Published in the journal Science Advances, lead author Professor Thomas H. Epps III, explains “This work demonstrates the potential of technical lignin as an inexpensive and abundant resource for producing value-added chemicals and materials and a scalable valorization pathway for feedstock selection, intensified deconstruction, product fabrication, and economic evaluation.”
While it is widely accepted that we are in need of sustainable new materials to address some of the current issues related to the environment and climate, unless the materials are scalable and cost-effective, they will not have a practical impact. This is why the UD researchers are considering the economics of upcycled biomass materials.
Technical Lignin
Lignin belongs to a group of complex organic polymers that are found in key structural materials in the support tissues of most plants. Lignins are crucial in the establishment of cell walls, particularly in wood and bark, because they do not rot easily and they are rigid.

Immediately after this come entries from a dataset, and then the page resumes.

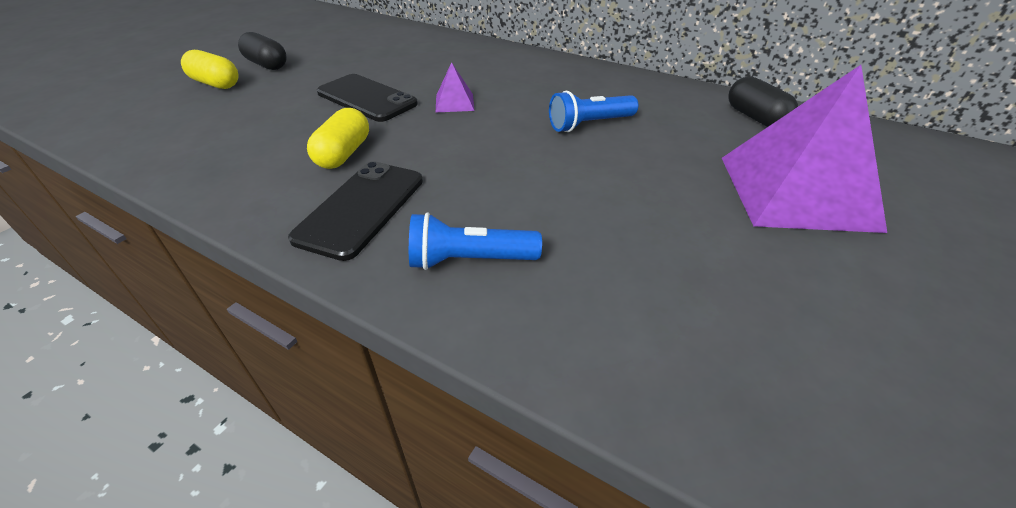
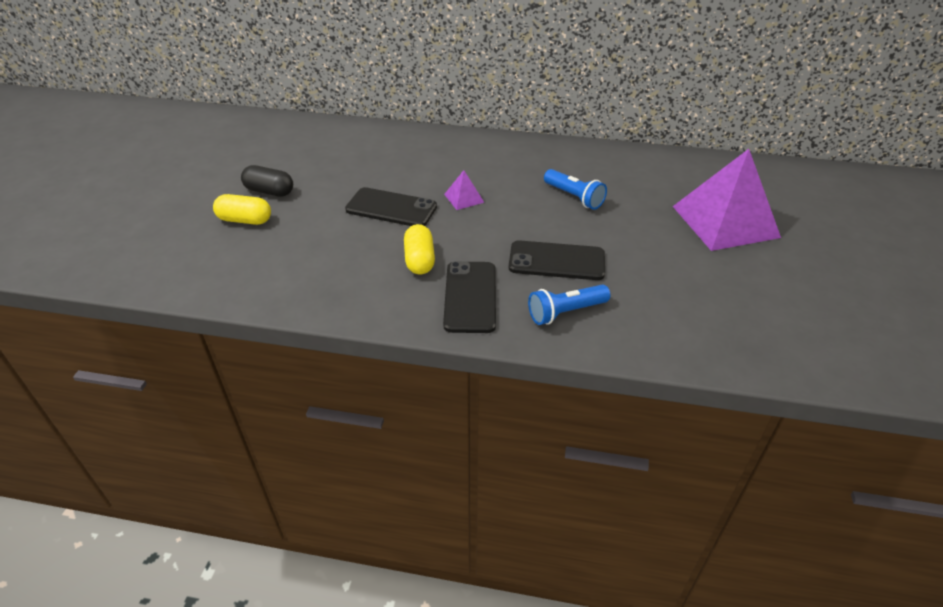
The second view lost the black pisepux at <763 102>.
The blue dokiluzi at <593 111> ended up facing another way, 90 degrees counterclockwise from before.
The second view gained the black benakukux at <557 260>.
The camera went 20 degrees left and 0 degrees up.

However, lignin is also a waste product – known as technical lignin – that is generated during industrial processing in the pulp and paper industry. One thousand million tons of technical lignin are generated annually. However, it is considered difficult to reuse due to contamination and, as a result, is typically burned for heat or used as a filler for rubber tires.
However, Epps and his team believe there is more to technical lignin than meets the eye and that there is value potential to such an abundant resource. In their research, they demonstrate the potential to convert technical lignin into high-performance plastics, which can be used in applications such as additive manufacturing (3D printing).
The ability to take something like technical lignin and not only break it down and turn it into a useful product, but to do it at a cost and an environmental impact that is lower than petroleum materials is something that no one has really been able to show before.
Professor Thomas H. Epps III, Lead Author
Optimizing the Conversion Process
With economic factors playing a central role in their research, Epps and his team wanted to overcome some of the expensive hurdles associated with upcycling lignin. One of the main issues is that most existing processes that can be used to upgrade lignin require high pressures making them hard to scale and expensive.
Other significant issues and concerns surrounding existing industrial techniques is safety and energy consumption associated with the solvents, temperatures and pressures used in the process. To tackle these issues, the UD team used glycerin (rather than methanol) so that the process could be conducted at normal ambient temperatures.
Glycerin is also cost-effective and found in everyday items such as soaps, shampoo and cosmetics. In this process, it is valued for its ability to break down the lignin into the necessary chemical building blocks for making bio-based materials such as resins for 3D printing, bioplastics, and other compounds such as antioxidants.
While operating at ambient pressures makes the process a lot safer, it also eliminates the necessity for a closed system which opens up the possibility for conducting simultaneous reaction and separation steps. This means it is much easier to upscale the process and create more materials at a faster, cheaper rate.
Amongst the UD team was Paula Pranda, co-lead author, who helped optimize the conversion process by collaborating with co-author Yuqing Luo to model the system for its economic feasibility. While it was known the process was physically possible, making it cost-effective was another determining factor.
It shows there is a lot of potential for using renewable resources to make different types of plastics. You don’t have to use fossil fuels, plastics from renewable resources can be economically feasible, too.
Paula Pranda, Co-Lead Author
Producing materials derived from waste biomass could go some way to addressing some of the issues surrounding sustainability and preservation of natural resources. Additionally, upcycling biomass could revolutionize various industrial manufacturing processes of consumer products that typically derive from fossil-based materials.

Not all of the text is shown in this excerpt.